There’s been lots of chatter over the past few weeks about a consistory for the creation of new cardinals.
As of this writing, nothing has been announced – that could change by the time this edition hits the newsstands – though June seems to be the rough target and June 29 the most oft-floated date for the giving of new red hats.
Consistory talk comes with talk of papal electors, and talk of papal electors brings – either with it, or on its heels – talk of a papal election. Where do things stand in the College of Cardinals, and what might we expect over the coming months?
Strictly by the numbers, it seems a consistory is inevitable. By year’s end, the number of cardinal-electors worldwide will shrink to 114. That’s six below the maximum of 120 – not a legally binding cap – to which, in any case, no pope in 40 years has rigorously kept, and one for which there is little support. If there is one thing on which (almost) everyone agrees, it is that the College should be more representative of the worldwide Church, in both numerical and geographical terms.

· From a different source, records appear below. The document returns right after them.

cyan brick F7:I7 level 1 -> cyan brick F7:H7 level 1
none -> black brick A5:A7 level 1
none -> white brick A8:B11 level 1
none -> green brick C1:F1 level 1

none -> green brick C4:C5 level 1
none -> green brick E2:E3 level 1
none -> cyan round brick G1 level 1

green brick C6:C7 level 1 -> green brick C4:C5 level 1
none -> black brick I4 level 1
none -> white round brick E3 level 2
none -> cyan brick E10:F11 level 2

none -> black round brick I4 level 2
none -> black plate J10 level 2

Since Francis came into the See of Rome, he has paid lip service to the local profile of the papal office. At the same time, he has governed without the bureaucracy, sidestepping curial offices (and officers) while generally creating paralysis: not so much by saying one thing and doing the other, as by saying both things and doing whatever he feels like doing. Leaving aside questions of prudence with regard to any particular decision, the fact is that just such an attitude may be exactly what the circumstances have heretofore required.

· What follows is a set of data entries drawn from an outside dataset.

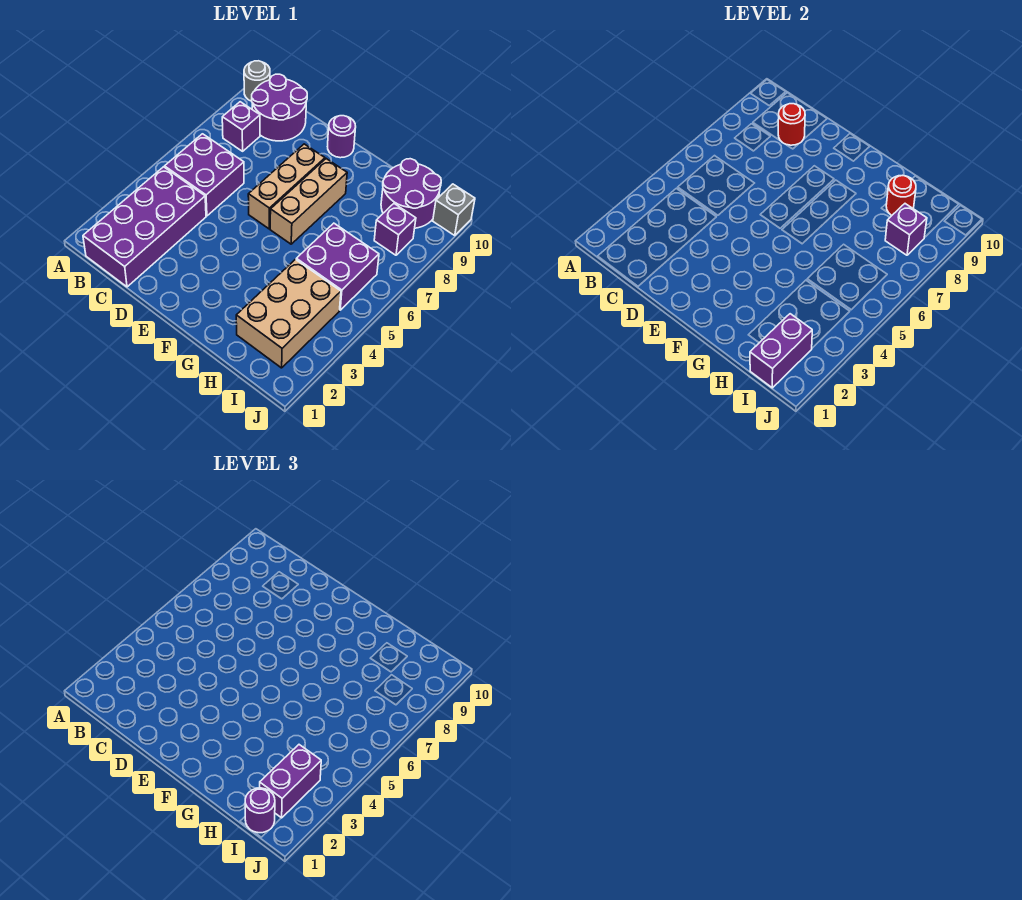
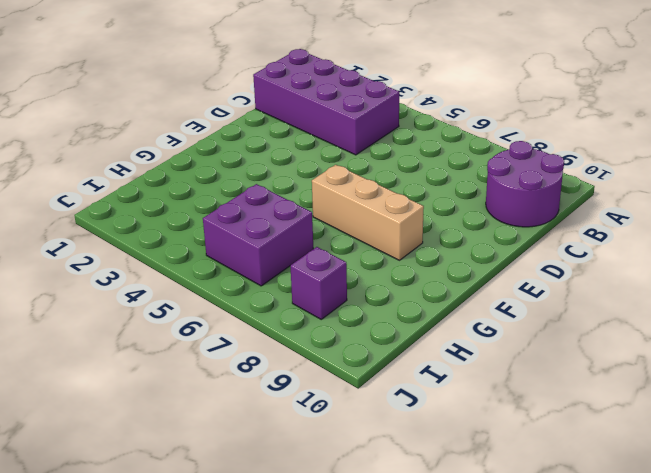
none -> grey round brick A10 level 1
none -> purple brick B5:C6 level 1
none -> purple brick B8 level 1

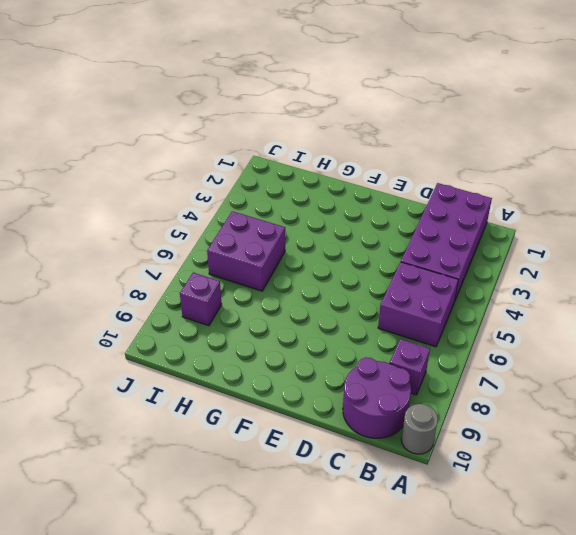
none -> tan brick E6:E8 level 1
none -> purple round brick E10 level 1
none -> tan brick F6:F8 level 1

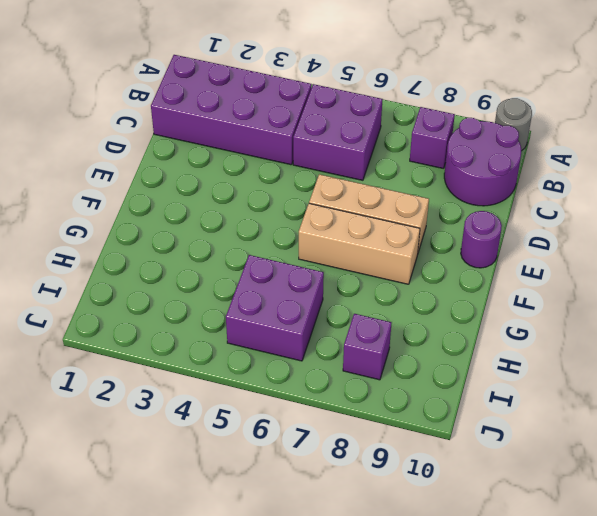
none -> tan brick H2:I4 level 1
none -> purple round brick H9:I10 level 1
none -> grey brick J10 level 1

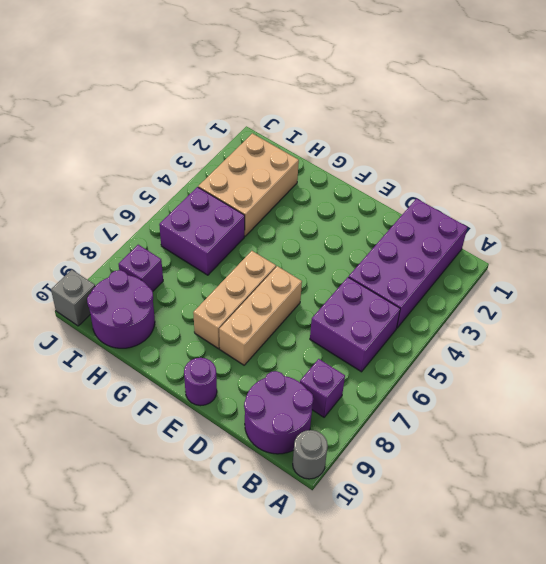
none -> red round brick C9 level 2
none -> red round brick H9 level 2
none -> purple brick I1:I2 level 2

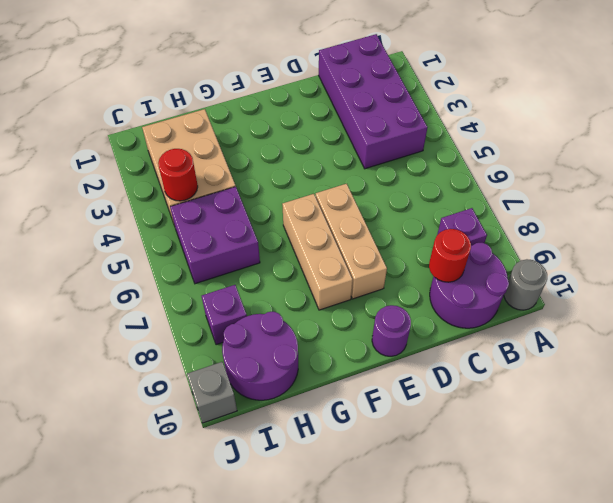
red round brick I4 level 2 -> red round brick H9 level 2
none -> purple brick B5:C6 level 1
none -> purple brick I1:I2 level 2
none -> purple brick I8 level 2

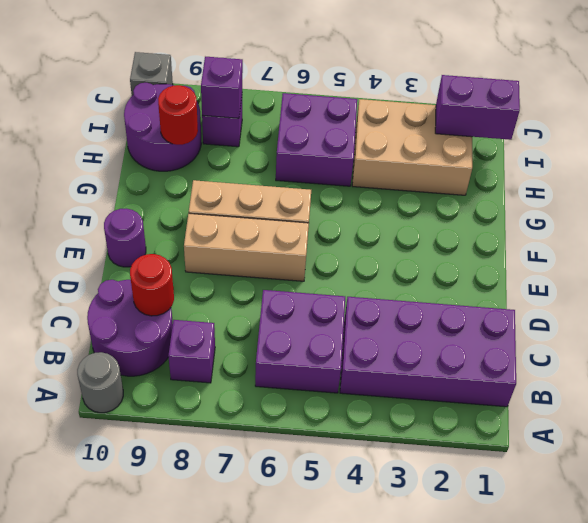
none -> purple round brick I1 level 3
none -> purple brick I2:I3 level 3

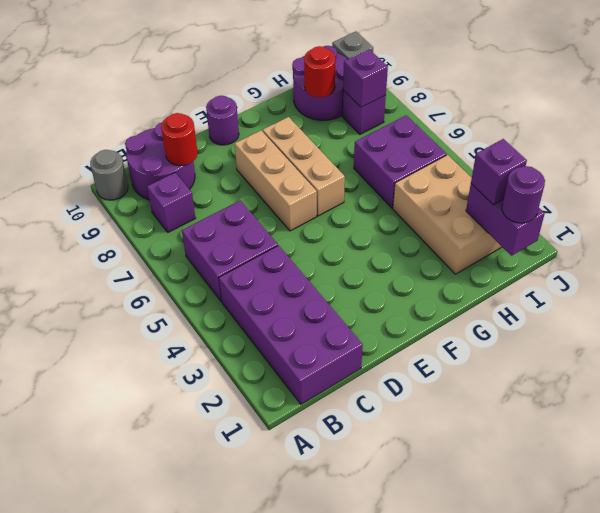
purple brick I2 level 3 -> purple brick I2:I3 level 3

Nevertheless, it is not sustainable as a model of governance. This will be on everyone’s mind as we come into both the implementation phase of the curial reform and, when the times comes, the search for Francis’s successor.
There’s no reason to beat around the bush: the College of Cardinals is in a pretty sad state. It isn’t just that there is no figure who seems to attract broad admiration from the faithful and the other cardinals, someone widely understood to have the necessary qualities to serve as Bishop of Rome. That has happened more often than not, or so it has seemed from the outside looking in. Recent history offers ample illustration: the Archbishop of Kraków was not exactly an international celebrity figure in October 1978; the Archbishop of Buenos Aires was perhaps better known to Catholics of the chattering classes, but then mostly as 2005’s runner-up.
This time around, the field is decidedly flat. More to the point, the members of the College are largely unknown, both to the public and to one another. Francis has made dozens of surprising choices for the red hat, only a few of them known quantities even in the upper echelons of ecclesiastical life and culture.
Their theological tastes, ecclesiological inclinations and even their pastoral “styles” are not well known, to say nothing of their politics.
If Francis remains true to form, and creates new cardinals from the peripheries – ie from places that are geographically far-flung by Roman reckoning, and/or largely outside major media markets – then the situation will become further fixed and arguably ineluctable.
The state of affairs is not on its own a problem. There are ways and means by which to develop acquaintance and build working relationships. One institutional tool for that is the ordinary consistory for the creation of cardinals itself, around which popes often call an extraordinary consistory to discuss matters touching the common weal of the Church.
Pope Francis has not held an extraordinary consistory since 2015. With the long-awaited reform of the Roman Curia now complete and slated for promulgation in the near future – June 29 being the Solemnity of Ss Peter and Paul – an extraordinary consistory to discuss its contents and manage its roll-out is eminently reasonable. That is, or would be, only a first step.
The question is whether the unknowns – and they comprise most of the roughly 50 per cent of the College that Francis has created – will then become known to each other and to the high curial officials, who are often the brokers of elections even when they are not themselves stand-out candidates.
In any case, Vatican watchers and election handicappers always have their lists of papabili, but those are notoriously inaccurate. The Italians even have an expression: chi entra papa in conclave, ne esce cardinale, literally, “Who goes into the conclave a pope, comes out a cardinal”. If things keep up, it is very likely there will be no clear group of candidates heading into conclave about whom the pundits will even have the chance to be wrong.
Bottom line: expect some shocks at the next consistory announcement, and don’t be too surprised if the next conclave is considerably longer than the last few.